Söyleşi: Mahir Ünsal Eriş
- Furkan Günay
- 1 Tem 2015
- 3 dakikada okunur
Dünya Bu Kadar ile alakalı konuşmaya oldukça klasik bir şekilde, size neden roman sorusunu sorarak başlamak istiyorum. Son dönemin, okurlar tarafından en beğenilen öykücülerindensiniz. Öykülerinizle anlatmak istediğiniz insanların hikâyelerini oldukça başarılı aktarabiliyorsunuz. Sizi bu daha uzun soluklu maceraya çeken ne oldu?
Başta, bunu biçimsel olarak algılamadığımı söylemem gerekir. Öykü yazmak ya da roman yazmak niyetiyle değil de, daha çok, bir şeyler anlatmak niyetiyle oturuyorum yazının başına. Ve bu elbette bir form arıyor ve o form belli olduğunda da yol ortaya çıkıyor. Anlatmak istediklerim bir roman formunu alır haldeydi ve romanın peşinden gittim.

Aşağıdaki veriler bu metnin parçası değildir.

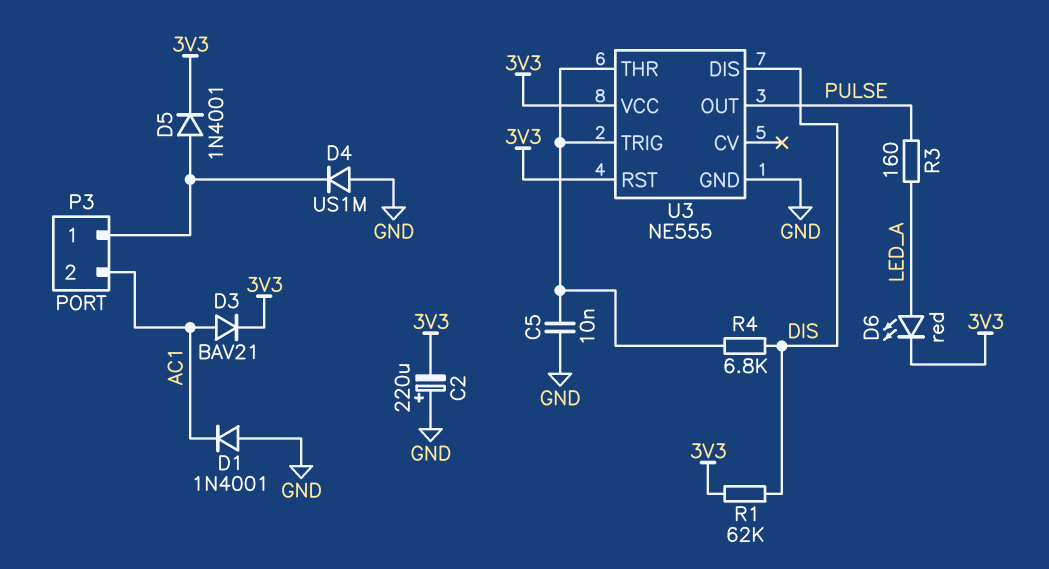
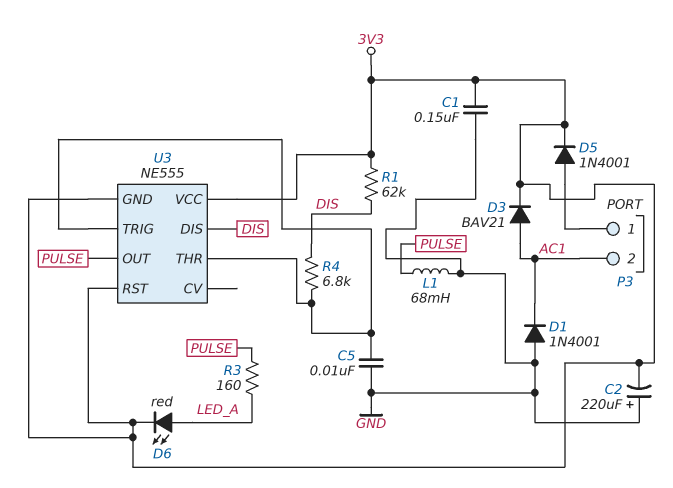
C1: none -> 150nF (3V3, GND)
D4: diode US1M (A GND, K P3/1) -> none
L1: none -> 68mH (GND, PULSE)
U3 pin GND: GND -> 3V3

Bu kitabı yazmaya başlarken roman yazacağım diye mi yola çıkmıştınız? Aslında roman diye anılan bu kitap, birbirine uç noktalardan bağlanmış olan karakterlerin öykülerinden oluşan bir eser. Bunu daha önce Barış Bıçakçı ve ihsan Oktay Anar’da da görmüştük. Sizce bu tarz bir yazma biçiminin bir öykü yazma tekniği olarak kabul edilmesi mümkün müdür? Ya da bu durum öykü ile roman farkının yıkılmasına işaret ediyor denilebilir mi?
Hayır. Bence değildir. Bu yazdığım romandır ve roman yazmak niyetiyle başlanmış bir iştir. Geri kalanı teknik teferruat.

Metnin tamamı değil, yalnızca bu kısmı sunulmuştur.